Inside Barcelona’s Events Industry: A Learning Walk at Torre Melina and Catalunya Congress Centre
- Categories Tourism & Hospitality Management
- Date 8 de April de 2026
There is only so much that a classroom can teach about the events industry. At some point, you have to walk into a venue, speak to the people running it, and see how it all works from the inside. That is exactly what students on ESEI’s Master in Tourism and Hospitality Management did recently, as part of the Event Management and MICE Tourism module led by ESEI Professor Elena Altemir.
The visit took them to two of Barcelona’s key venues in the professional events space: the Catalunya Congress Centre and Torre Melina Gran Meliá. Guiding them through the experience was Anna Bayarri, Director of Sales at Torre Melina and a hospitality professional with over 20 years of experience in sales and marketing.
Learning How to Read a Venue
The centrepiece of the visit was learning how to conduct a professional site inspection, a skill that sits at the heart of event planning but is rarely taught in depth.
A site inspection is more than a tour. It is a structured evaluation of whether a venue can realistically support the goals of a specific event. Under Anna Bayarri’s guidance, students learned how event professionals look beyond the surface of a space and assess it on practical grounds: how attendees will move through it, how the operational logistics stack up, and whether the infrastructure genuinely matches what a client needs.
Approaching the visit through this professional lens gave students a working framework they can carry forward into their careers.
Understanding the MICE Sector Up Close
The visit also gave students a clear picture of how integrated venues operate within the global MICE sector, a term that covers Meetings, Incentives, Conferences and Exhibitions.
At Catalunya Congress Centre, students moved through a range of event spaces, from large plenary halls to smaller breakout rooms, examining how each was designed to serve different formats and audiences. They considered how an international conference might use the space differently from a corporate workshop, and what operational factors shape those decisions.
The relationship between the Congress Centre and Torre Melina Gran Meliá, part of Meliá Hotels International, also illustrated something important: how hotels and convention centres work in tandem to create a joined-up experience for event organisers and their guests. Seeing that collaboration in action is the kind of thing that stays with you long after the visit ends.

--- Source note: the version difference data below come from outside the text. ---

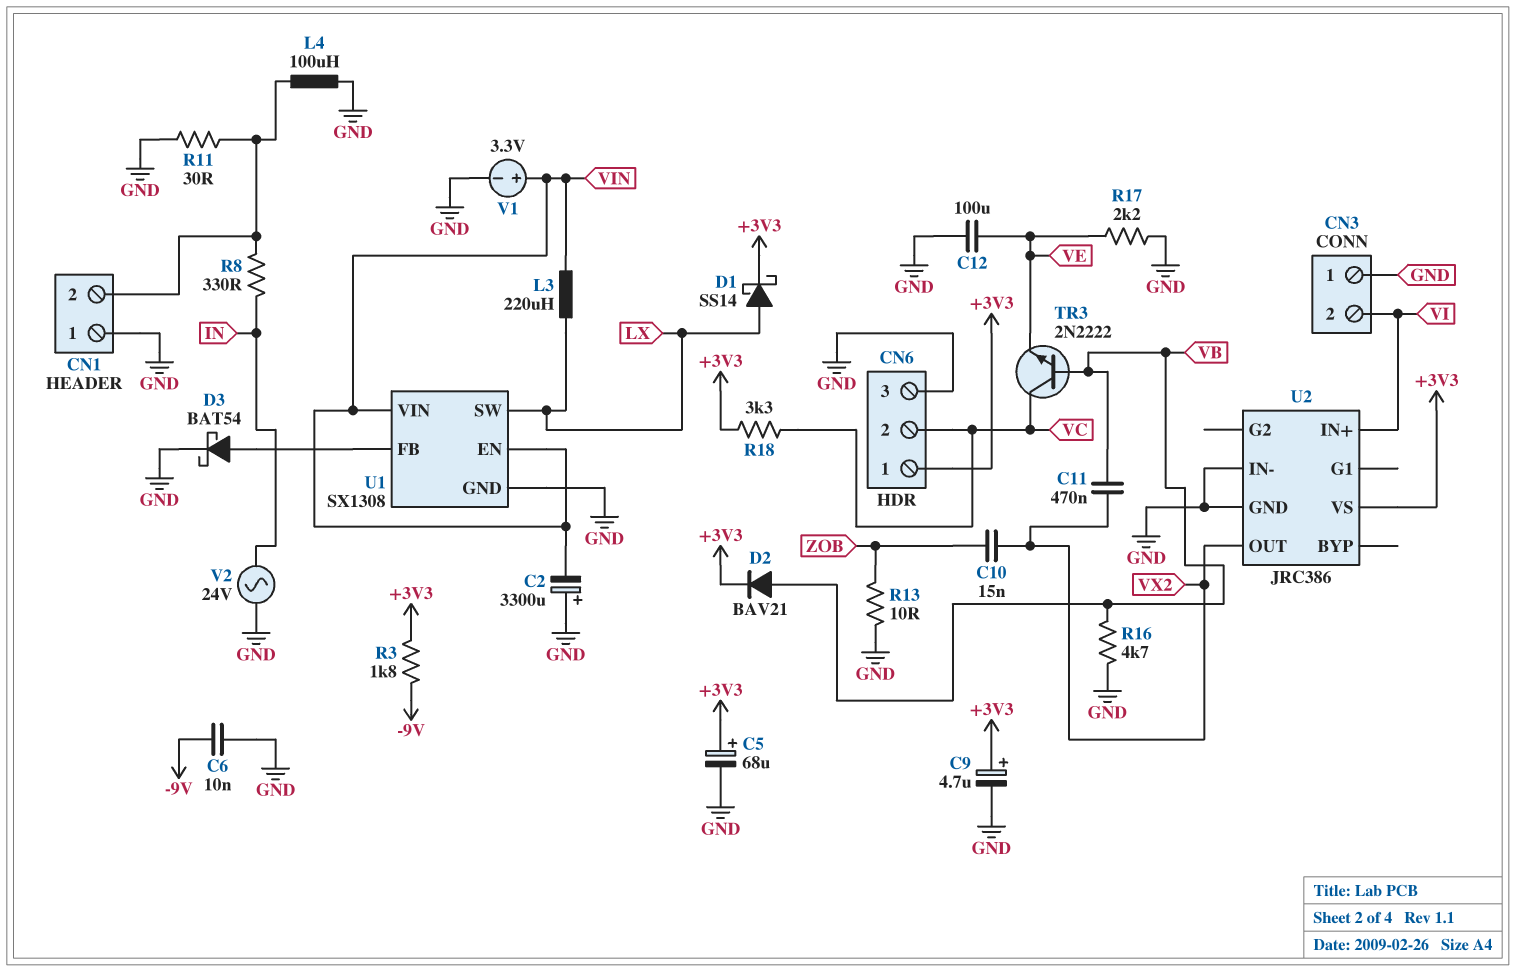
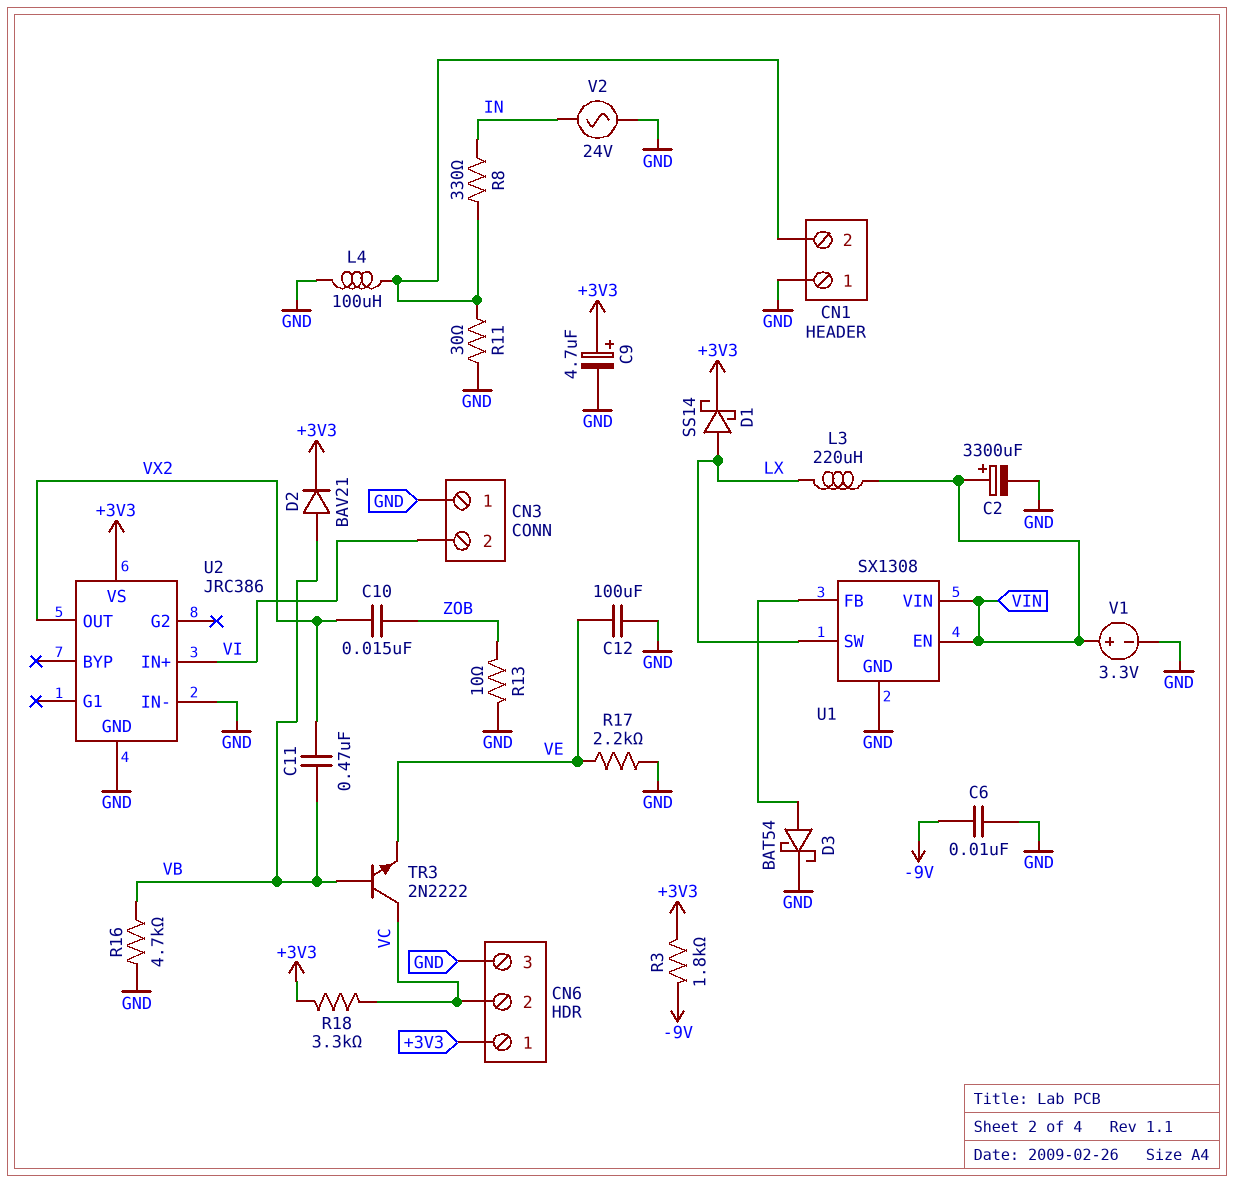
C2: 3300uF (plus GND, minus VIN) -> 3300uF (plus VIN, minus GND)
C5: 68uF (plus +3V3, minus GND) -> none

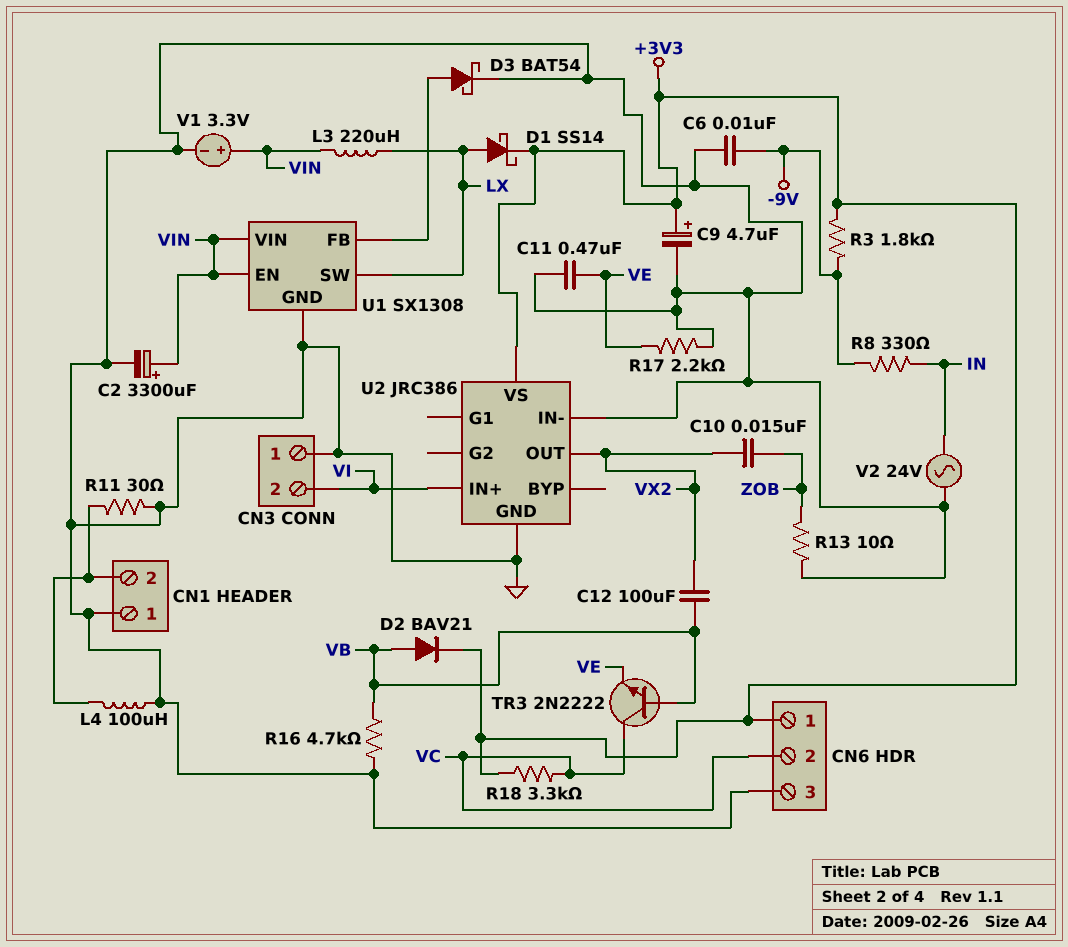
C11: 470nF (VB, VX2) -> 470nF (GND, VE)
C12: 100uF (GND, VE) -> 100uF (VB, VX2)
R8: 330 (CN1/2, IN) -> 330 (-9V, IN)

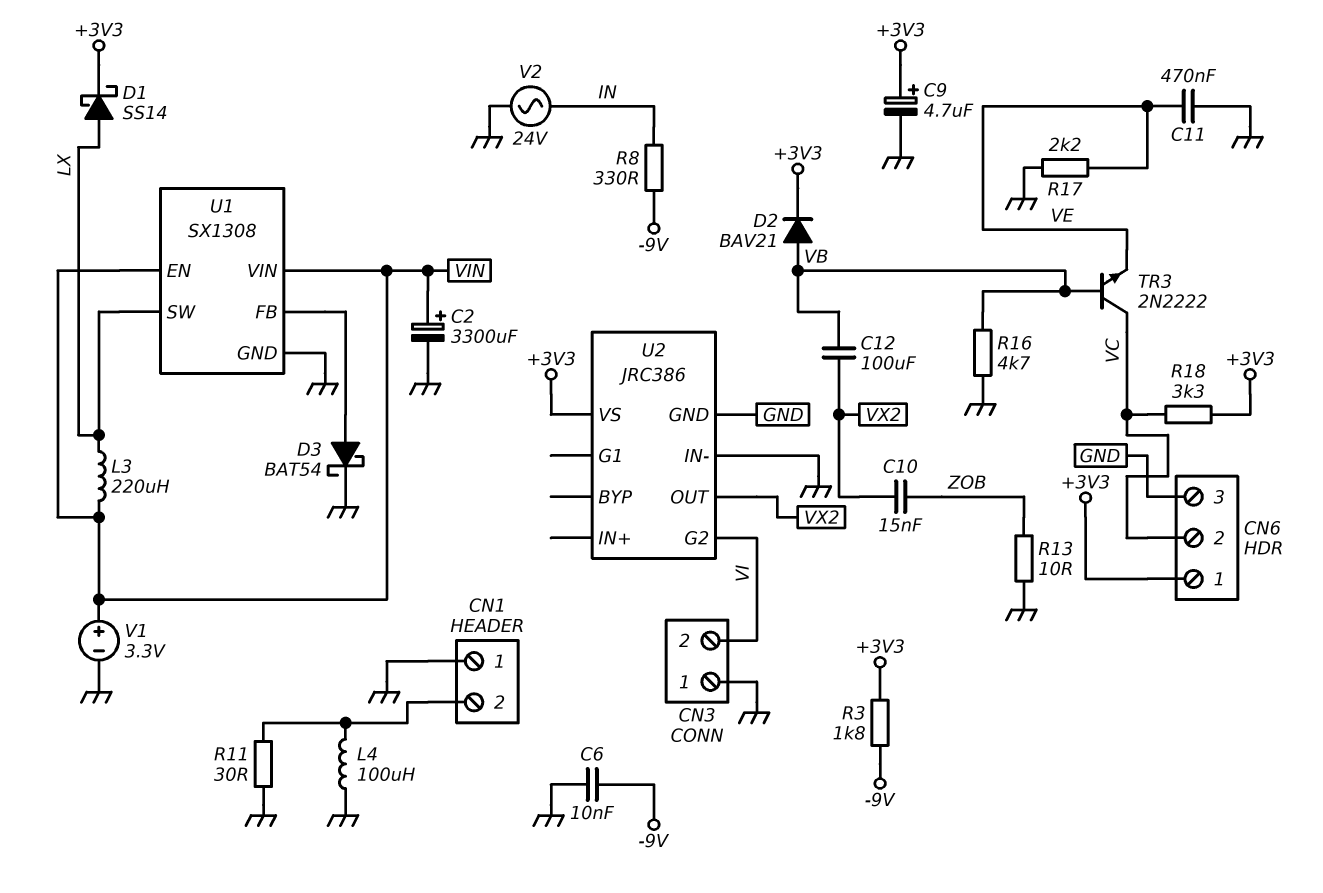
U2 pin G2: none -> VI
U2 pin IN+: VI -> none

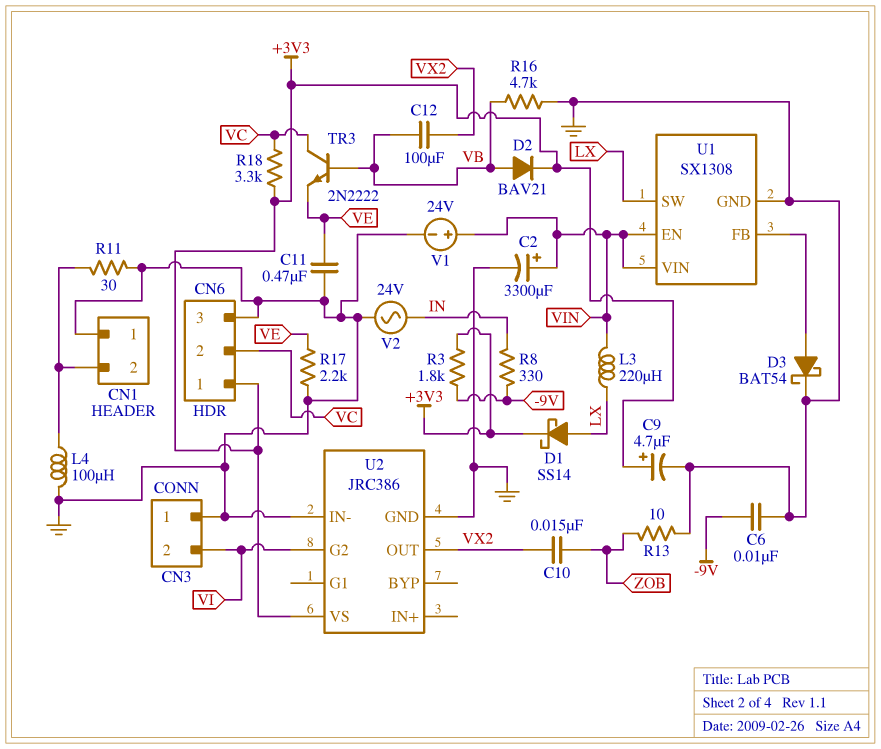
V1: 3.3V (plus VIN, minus GND) -> 24V (plus VIN, minus GND)

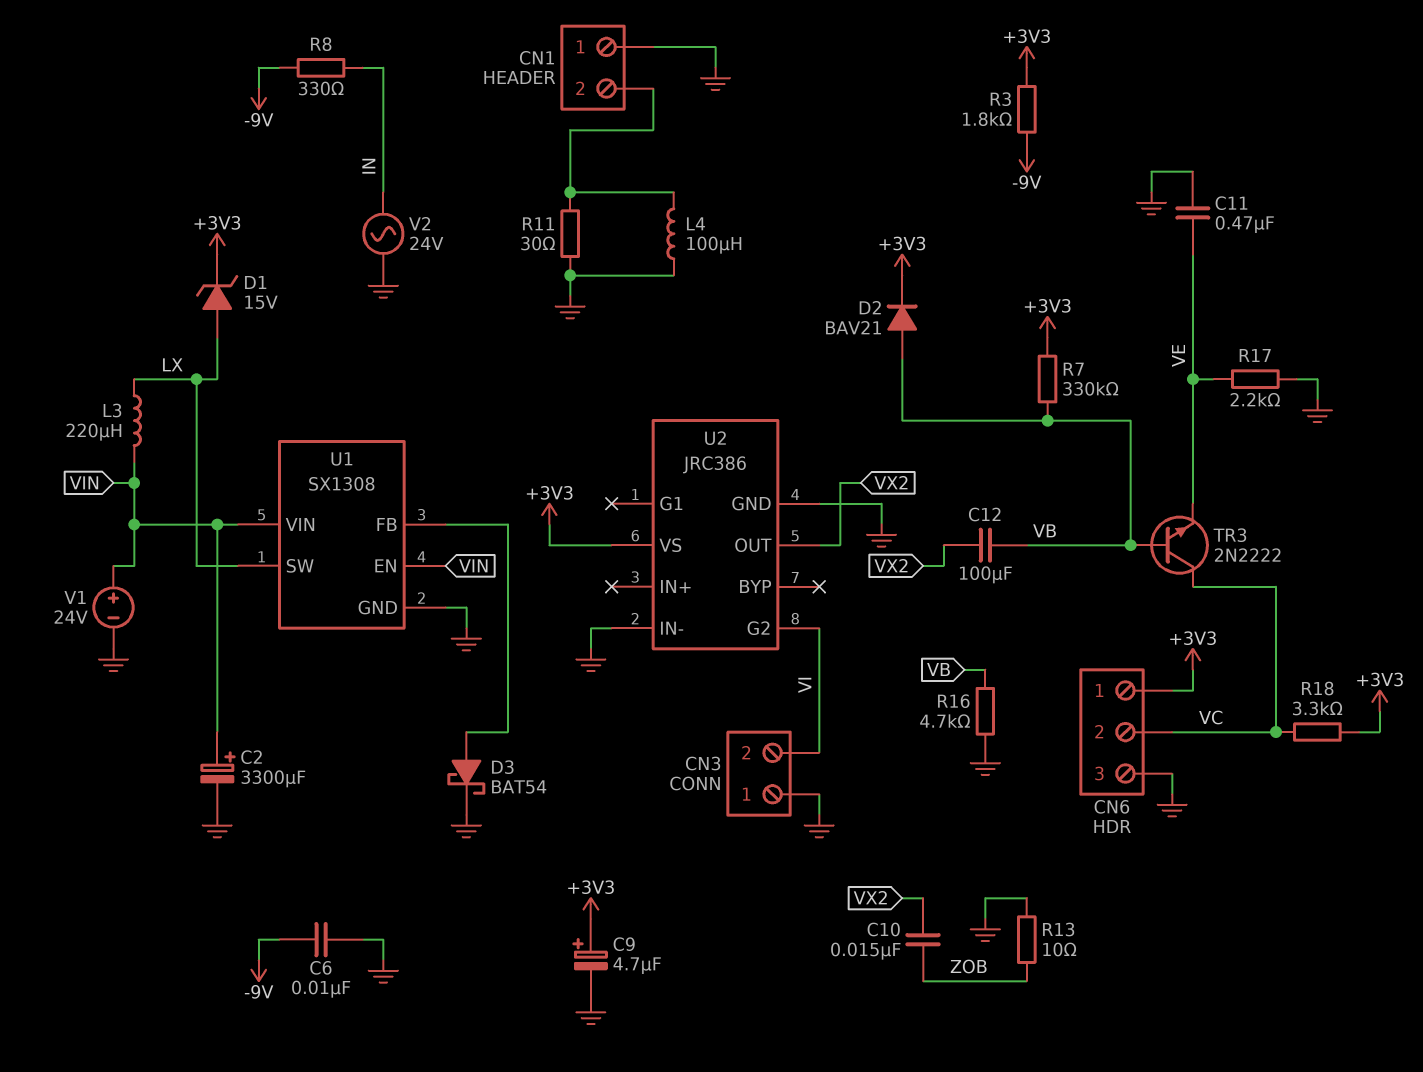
D1: schottky SS14 (A LX, K +3V3) -> zener 15V (A LX, K +3V3)
R7: none -> 330k (+3V3, VB)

Speaking the Industry’s Language
Every professional sector has its own vocabulary, and the MICE industry is no exception. Part of what the learning walk offered was immersion in the terminology and shorthand that event professionals use every day, the kind of language that appears in documentation, proposals and client communications across the world.
By observing how Anna Bayarri and the venue teams described spaces, technical requirements and operational flows, students began to absorb that vocabulary naturally. It is a small thing in isolation, but confidence with professional language matters when you are sitting across the table from a client or a venue manager for the first time.
How Venues Position Themselves in a Competitive Market
Beyond the operational content, the visit offered something equally valuable: insight into how a high-end venue thinks about its own positioning and how it communicates its value to clients.
Anna Bayarri spoke openly about how hospitality professionals present their venues in a competitive market, how they match what a venue genuinely offers against what a client actually needs, and how they manage the space between aspiration and reality. That commercial perspective is rarely covered in academic settings, and hearing it from someone with two decades of experience in the field gave it a weight that no case study can fully replicate.
A City Built for Business Events
Barcelona is consistently ranked among Europe’s leading destinations for international business events, and visits like this one show why. The city offers world-class infrastructure, deep hospitality expertise, and a density of experienced professionals who are often willing to open their doors to the next generation coming through.
For ESEI students, that proximity to industry is not incidental. It is built into how the school approaches learning. The Master in Tourism and Hospitality Management is designed around the idea that real experience, guided by real professionals, produces graduates who are genuinely ready for the work.
The learning walk at Torre Melina and Catalunya Congress Centre was one afternoon. But the skills, vocabulary and professional perspective that came out of it will carry these students a long way.